Wavelet software description
Software for wavelet decomposition and reconstruction of signals Used wavelet is Daubechies D5
You can find here three Matlab functions (wvdecomp.m, wvreconstr.m i makewv.m) and one additional file (wvscal.mat) needed by two of these functions.
You can get help for each of these three functions e.g. writing: >> help wvdecomp this help will tell you exactly how to use a function.
WVDECOMP.M
The first function is WVDECOMP.M – it will work on data in the Matlab workspace. The data must be a array in which each column represents a signal you want to decompose. The output is “self explaining” cell array containing wavelet coefficients of signals (it will also show frequency ranges corresponding to each level of resolution). If you are going to use N levels of resolution than the length of your signal must be dividable by 2^N (and your signal should have additional 3*2^N points on both ends because on the ends there will be some errors (boundary effects)). This function needs a file wvscal.mat to be in the current directory, or in other directory to which the path is active in your Matlab (this file is needed for preliminary plots).
WVSCAL.MAT
This file contains ready D5 wavelet functions and corresponding scaling functions (as their computing on the base of coefficients is time consuming). Functions WVDECOMP.M and MAKEWV.M need this file to work properly.

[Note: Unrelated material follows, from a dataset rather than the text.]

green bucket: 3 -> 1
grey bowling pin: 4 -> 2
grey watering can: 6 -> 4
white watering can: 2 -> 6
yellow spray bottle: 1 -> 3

You may analyze wavelet coefficients obtained by wvdecomp.m in many, many ways…
Each coefficient may be understood as a projection of the signal on wavelets of scaling functions.
MAKEWV.M
This function gives in the output wavelets or scaling function at a given level of dilation and given translation (you may plot it in the time scale of your signal).
You may also throw out (make them equal zero) some coefficients before reconstruction. Throwing out coefficients at given level means filtering out the frequencies corresponding to this level from the signal.
WVRECONSTR.M
After filtering (or other operations on the coefficients) you may reconstruct your signals using the function WVRECONSTR.M The full reconstruction (based on all coefficients) will not have a bigger relative error then 1/1000 besides 3*2^N points long ends of the signal (where N is a number of level used in decomposition).
EXAMPLARY LITERATURE
With se use of these functions (actually their previous versions) we analyzed evoked potentials from rats barrel cortex. The method and the results were described in: Wypych M., Kublik E., Wojdyłło P., Wróbel A. 2003. Sorting functional classes of evoked potentials by wavelets. Neuroinformatics 1: 193-202.(see also our laboratory website)